61 Delancey Street (Allen Street), Lower East Side; 212-925-5220; shabushabumacoron.com.
★★
Chintan Pandya’s cooking is nothing if not energetic. At Rahi, in Greenwich Village, his plates are a whirlwind of local produce, Indian spices and gonzo notions. At Adda, the recipes are traditional, and all of Mr. Pandya’s ebullience goes into the seasoning. This is forcefully spiced food, although chiles aren’t always prominent in the mix. (When they are, buckle up.) The kaleji masala, or stewed chicken livers, employs a garam masala almost symphonic in its complexity. Cumin and cracked coriander make up the crust on the crunchy, twice-marinated bhatti da murgh. Adda may have been meant as a pit stop for students at LaGuardia Community College across the street, but those spices call out so loudly you can almost hear them in Manhattan.
31-31 Thomson Avenue (Van Dam Street), Long Island City, Queens; 718-433-3888; addanyc.com.
★
The theme of Joseph Johnson’s menu is Africa, not just the many cuisines eaten on the continent but also those of diasporic African communities around the world. Salmon noodles are inspired by Vietnamese immigrants in Senegal; Mr. Johnson came up with his transporting “Harlem curry” after reading Vivek Bald’s history of the Bengalis who settled in that neighborhood a century ago. This material is so rich and so underexplored that Henry is now one of the most fascinating restaurants in New York. It’s a remarkable about-face for a business that had closed two months before Mr. Johnson arrived.

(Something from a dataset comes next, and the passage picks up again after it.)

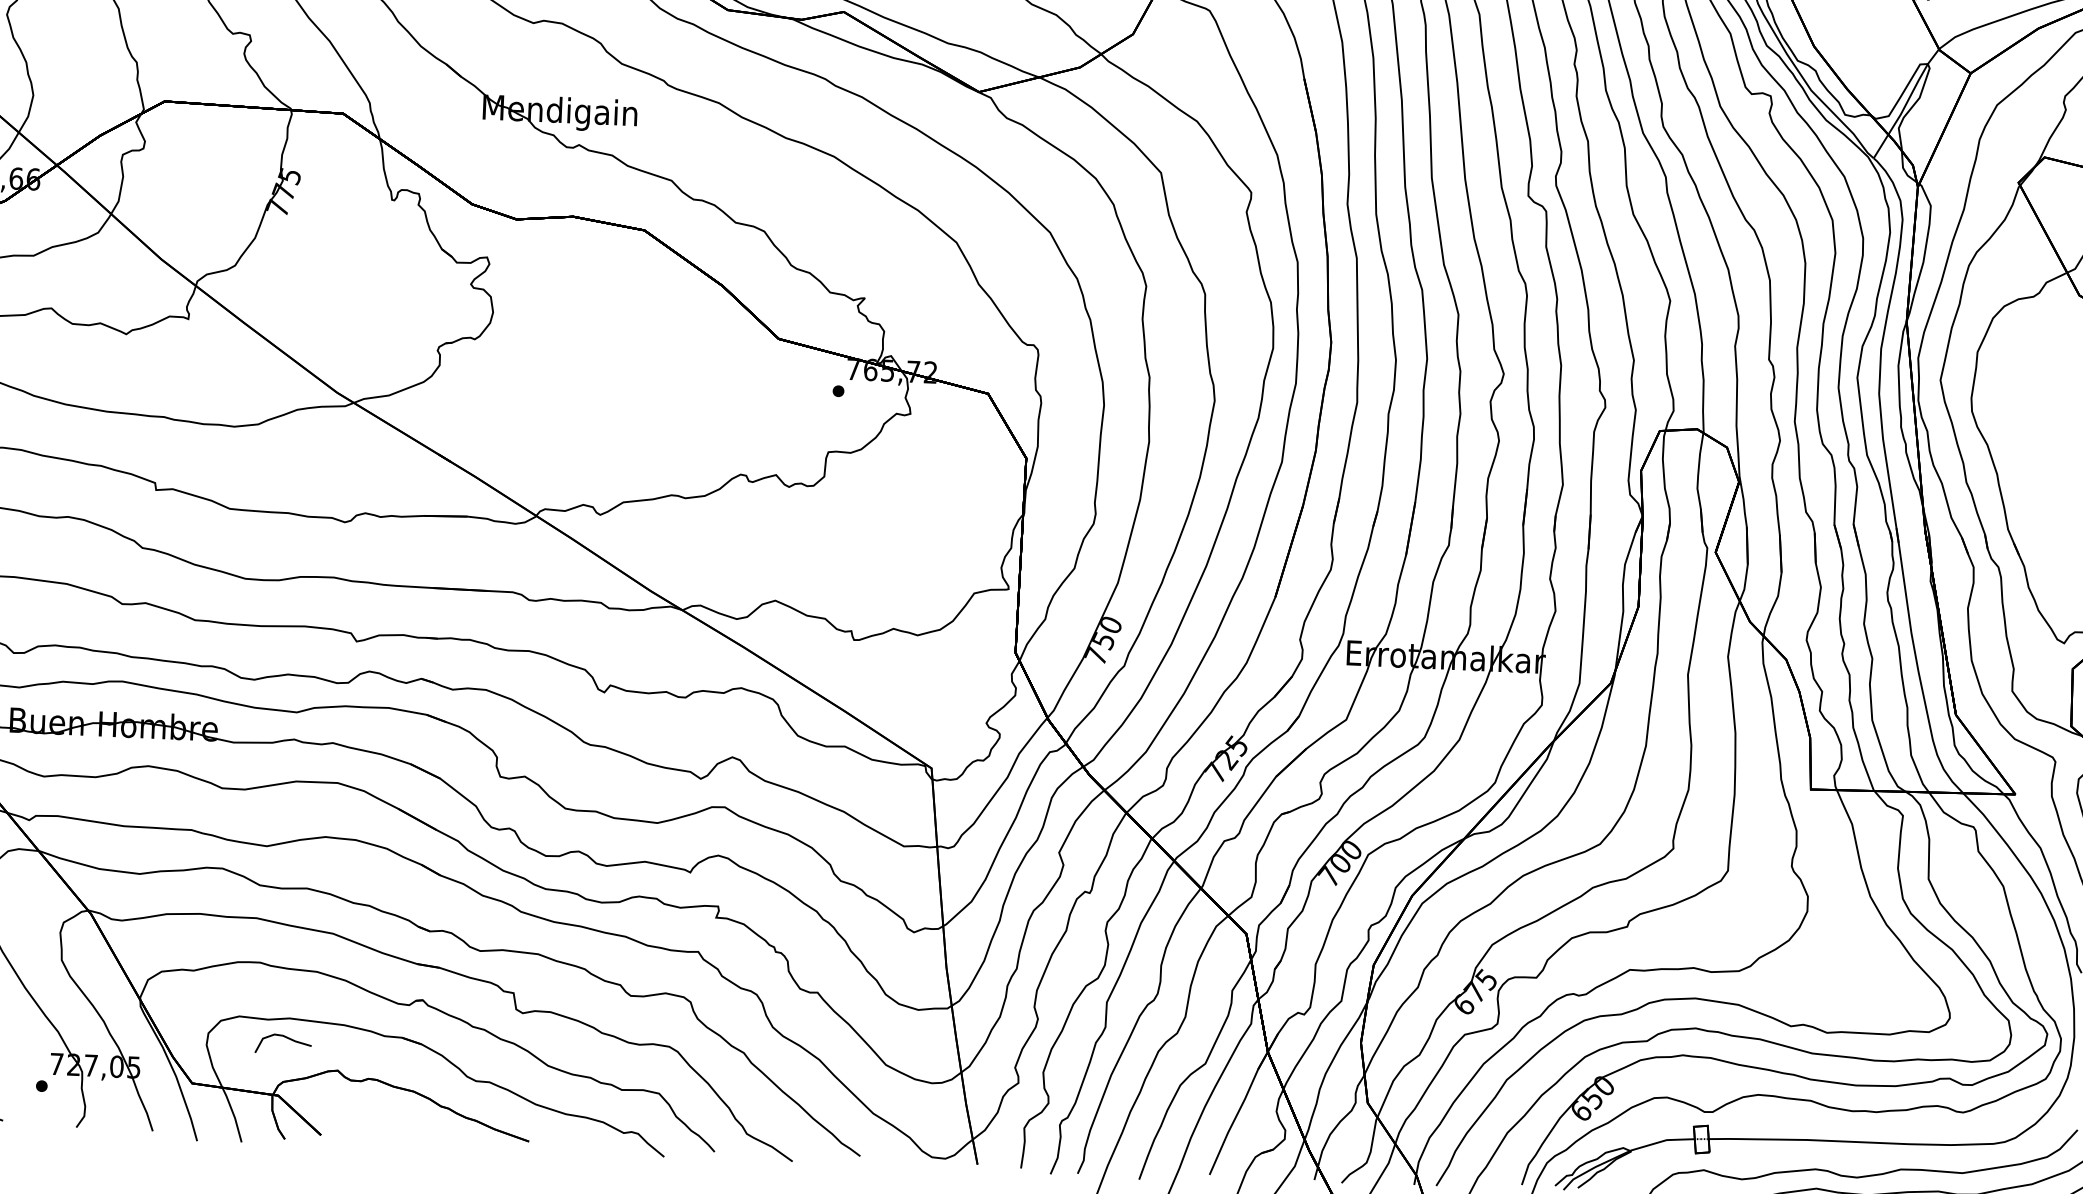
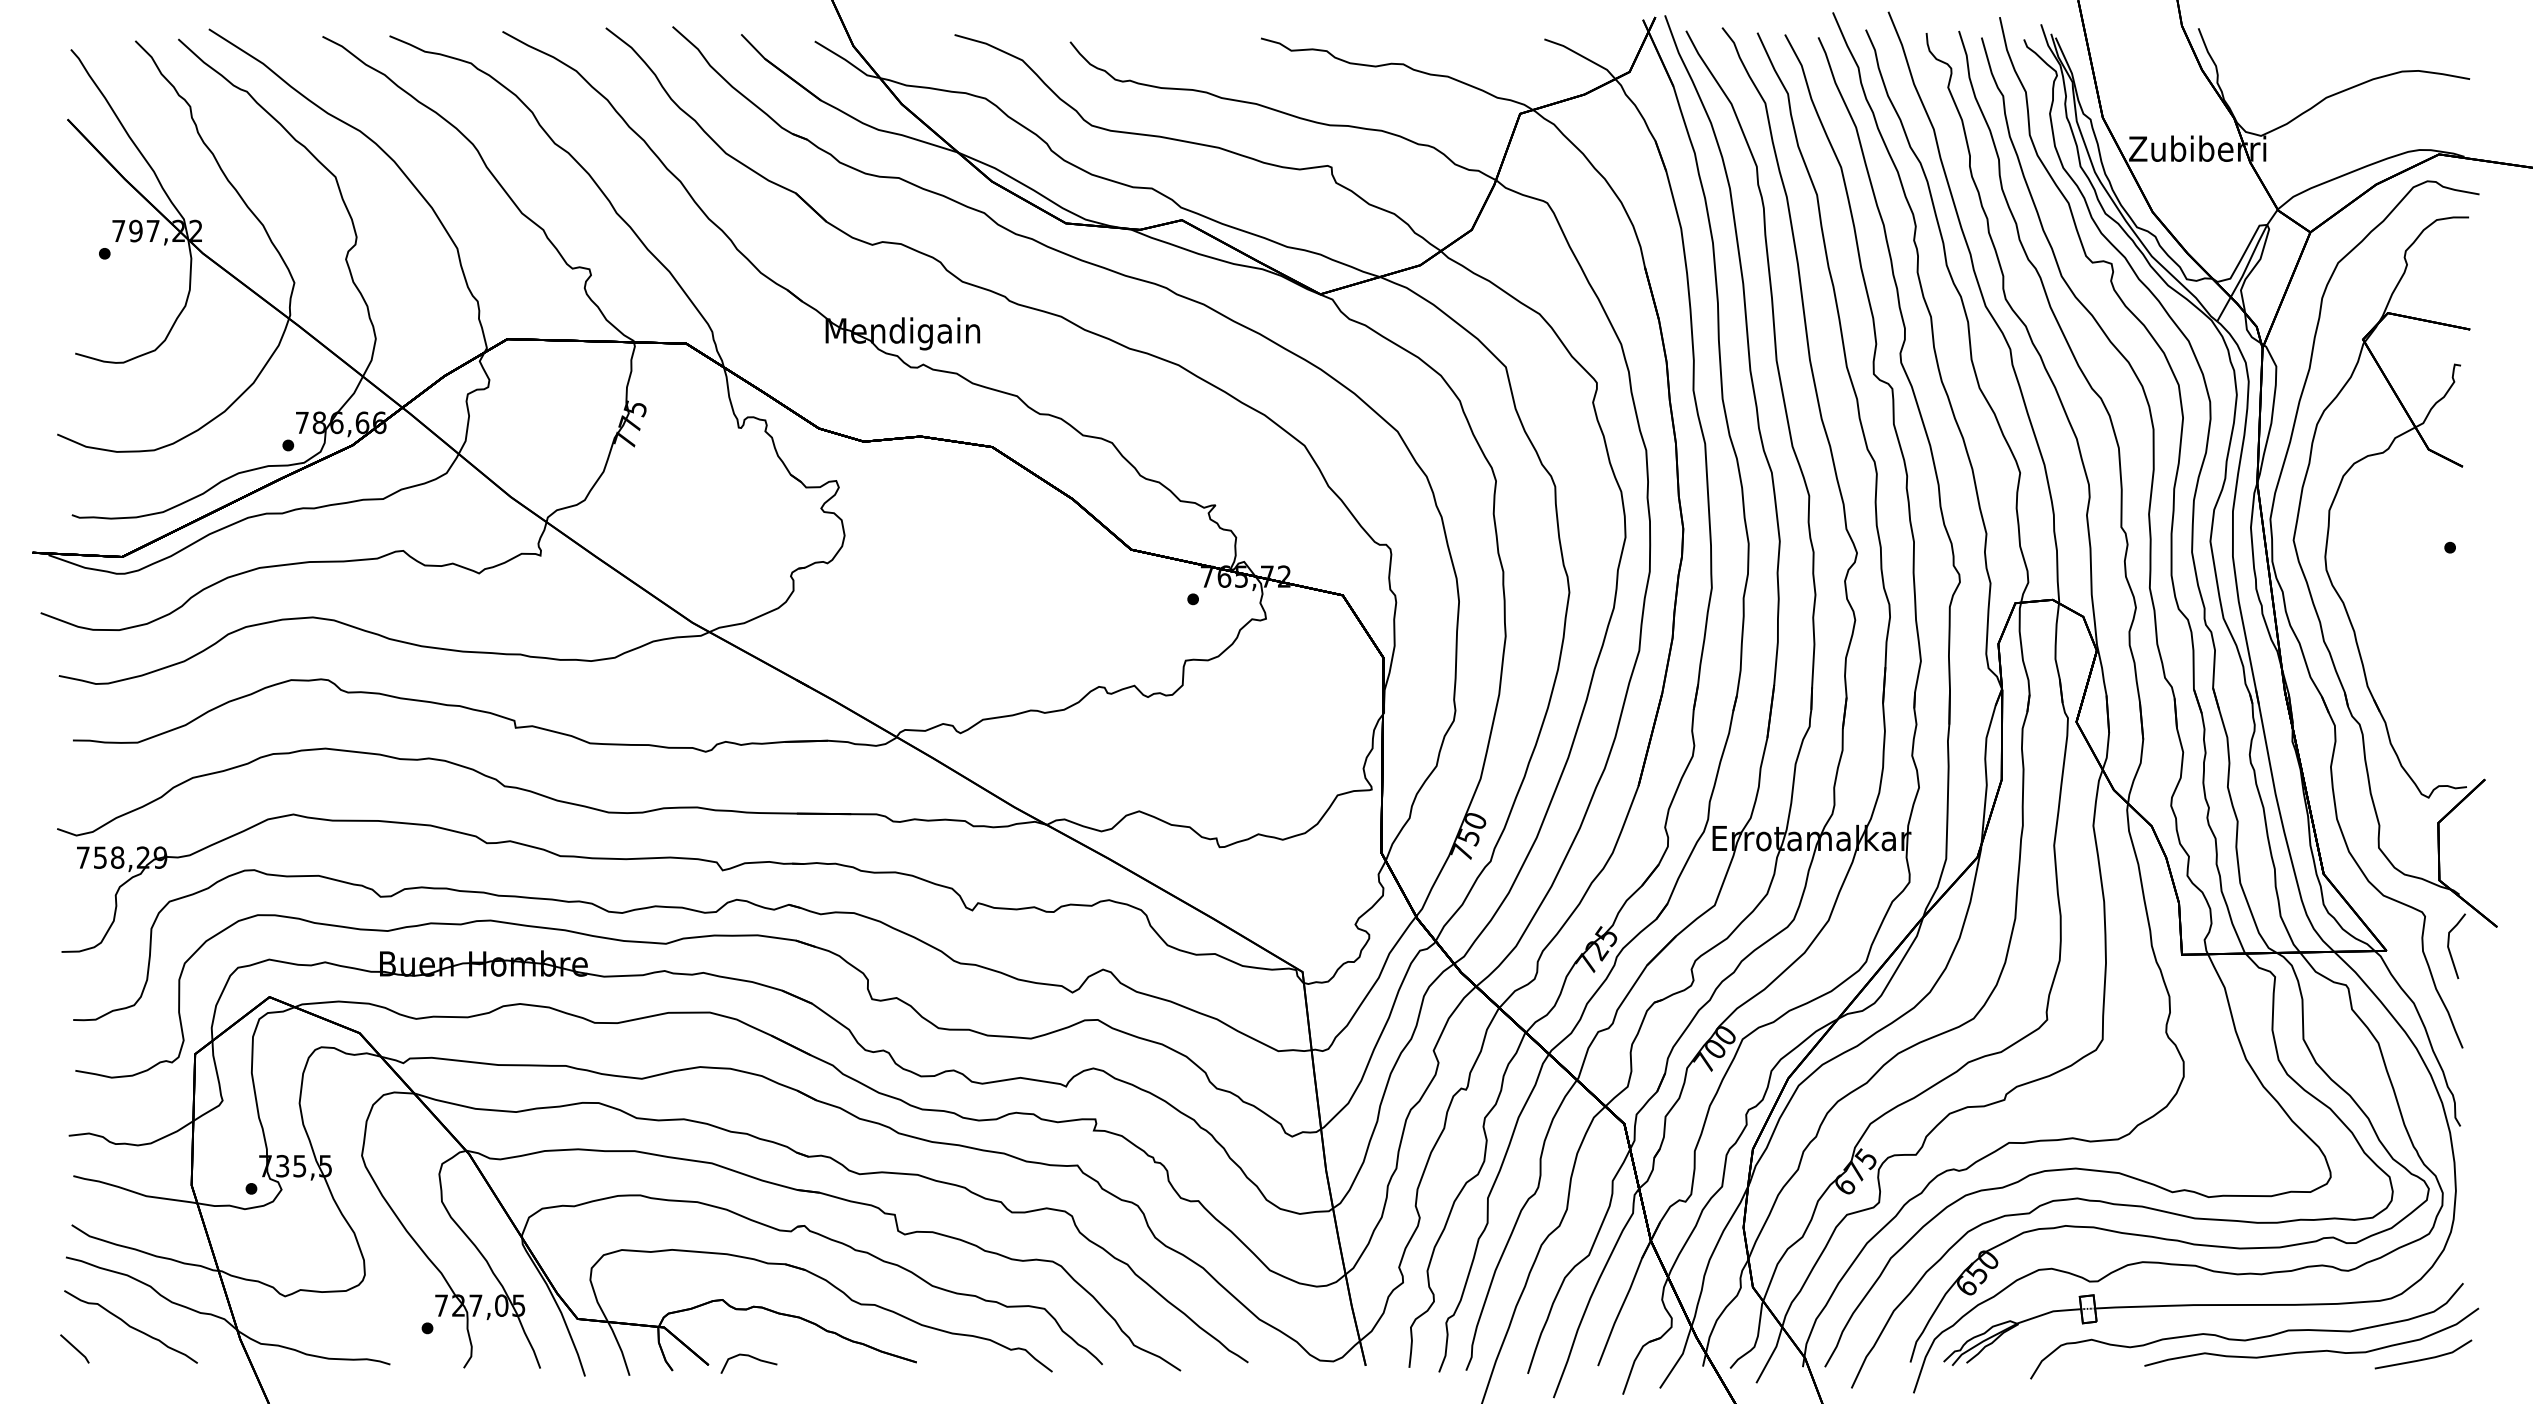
part: (285, 1037) -> (750, 1357), moved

19 West 31st Street (Fifth Avenue), Midtown; 212-615-9910; henrynomad.com.
★★
The Oaxacan food at Claro isn’t the uncut stuff you’d find in Mexico; kale and sunchokes are in play, for one thing. But T.J. Steele, the chef, is serious about his moles, which show off the different traits of various chiles in deep, complex layers. Pork cheek, for instance, is stewed in a mole rojo with a beguiling undercurrent of chocolate. Masa, which can be dismal in New York City, is ground and nixtamalized in the restaurant, and makes a delicious foundation for about half the things on the menu. Mr. Steele, who lives part-time in Oaxaca, has filled the place with items he has brought back, including the plates and a mezcal that he imports.
284 Third Avenue (President Street), Gowanus, Brooklyn; 347-721-3126; clarobk.com.